The couple—he 35 at the time, she 37—focused on the future. They hired a land use company to create a site plan—mapping out construction projects for years to come, and serving double-duty as a kind of strategic plan. They kept their eye on the finances—the resort has been refinanced seven times since. Piece by piece, they built Crystal into the well-respected resort it has become. From 18 ski trails to 58; from 700 gallons per minute of snowmaking to 6,000 gallons per minute; from seven snow guns to 135; from 100 rooms to 245 (and now adding 25); 500 acres added, two neighborhoods added … and more. And clean energy practices have been a quiet force behind the scenes. Crystal was the first Michigan ski resort to purchase wind energy offsets to cover the energy use of a new high-speed chairlift in the late 1990s. When Crystal Mountain added a spa, it was designed to achieve certification in the Leadership in Energy and Environmental Design (LEED) program. Crystal was among the first places in Northern Michigan to install public charging stations for electric cars. You can see MacInnes’s Tesla charging there daily. And of course the new hotel is the latest shining example of clean energy at work.

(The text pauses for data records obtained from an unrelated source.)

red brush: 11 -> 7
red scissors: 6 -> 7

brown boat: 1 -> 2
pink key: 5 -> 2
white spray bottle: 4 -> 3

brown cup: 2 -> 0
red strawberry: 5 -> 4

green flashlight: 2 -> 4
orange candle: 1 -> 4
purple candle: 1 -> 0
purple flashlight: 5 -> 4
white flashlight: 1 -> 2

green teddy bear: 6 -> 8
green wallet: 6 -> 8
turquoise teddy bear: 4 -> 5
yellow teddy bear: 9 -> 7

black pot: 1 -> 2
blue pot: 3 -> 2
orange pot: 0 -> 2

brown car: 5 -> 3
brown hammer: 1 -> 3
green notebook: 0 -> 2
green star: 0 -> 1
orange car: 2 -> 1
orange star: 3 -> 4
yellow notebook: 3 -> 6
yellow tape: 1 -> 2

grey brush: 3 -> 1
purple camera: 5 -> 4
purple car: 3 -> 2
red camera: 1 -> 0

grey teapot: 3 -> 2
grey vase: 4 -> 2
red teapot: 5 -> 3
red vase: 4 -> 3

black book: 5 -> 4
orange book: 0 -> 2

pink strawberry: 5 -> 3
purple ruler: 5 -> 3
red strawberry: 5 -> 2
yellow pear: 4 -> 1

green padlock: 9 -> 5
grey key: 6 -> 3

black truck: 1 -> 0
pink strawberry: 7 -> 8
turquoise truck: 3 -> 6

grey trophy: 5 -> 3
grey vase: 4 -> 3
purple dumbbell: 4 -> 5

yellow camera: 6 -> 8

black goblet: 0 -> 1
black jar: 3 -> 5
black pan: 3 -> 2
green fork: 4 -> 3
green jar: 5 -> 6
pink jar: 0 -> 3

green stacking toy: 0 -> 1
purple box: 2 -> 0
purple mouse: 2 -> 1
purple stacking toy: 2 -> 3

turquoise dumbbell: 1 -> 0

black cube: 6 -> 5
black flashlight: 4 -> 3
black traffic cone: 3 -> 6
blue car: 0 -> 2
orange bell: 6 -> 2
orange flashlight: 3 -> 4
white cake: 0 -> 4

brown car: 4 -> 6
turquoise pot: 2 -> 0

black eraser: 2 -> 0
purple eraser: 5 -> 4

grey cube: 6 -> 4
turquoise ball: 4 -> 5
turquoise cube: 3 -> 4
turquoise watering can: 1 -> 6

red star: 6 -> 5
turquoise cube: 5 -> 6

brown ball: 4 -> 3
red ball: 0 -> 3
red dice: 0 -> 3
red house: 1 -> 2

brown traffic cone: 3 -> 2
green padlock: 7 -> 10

Through it all, Jim MacInnes never lost his fascination for all things energy in the broader sense. Today, for example, he chairs Michigan’s board that represents residential consumers in electrical utility rate challenges. And he has kept his willingness to be involved in the wise development and use of energy resources. Hans Voss, executive director of Groundwork Center (formerly Michigan Land Use Institute), remembers meeting MacInnes back in 1995, when Voss was just 27 and heading a statewide initiative to challenge Antrim oil and gas energy development. “He had a willingness to share knowledge, engage, open doors. He didn’t have a big ego as a corporate leader. He was interested in talking about substance, the merit of our work and discussing facts.”
And over the years, Voss has seen MacInnes’s understanding of energy in action. “The case he makes for the economic benefit of clean energy is impeccable. He has taken the time to study and become an expert of science and policy. And he demonstrates clean energy works at Crystal Mountain every day. Plus he’s likable. He’s respectful and listens and looks for common ground. He’s one of the most credible spokespeople for clean energy in Michigan today.”
It’s a sunny morning in mid-October, and Jim MacInnes is looking forward to a great day. He’s in the driver’s seat of his Tesla, rolling through fall color on Northern Michigan’s back roads on the way to tour a special kind of power plant a couple of hours south, in Ludington. His hands are not on the steering wheel. “I use autopilot about 70 percent of the time,” he says. Meanwhile, on the Tesla’s large display screen, he’s pulling up satellite photos of the power plant, called a pump storage facility, that the company he once worked for designed. He’s zooming in on the image, zooming out. He describes how the pump storage plant works. He’s toured it before, but can’t wait to do so again. “It will blow your mind! Everything is so big. Big stuff!” he says.
He arrives and connects with his tour group—lifetime members of an electric engineers society. When the walk begins, MacInnes is at the front of the scrum. He’s raising his hand. He’s asking questions. He’s making observations. He’s feeling the power.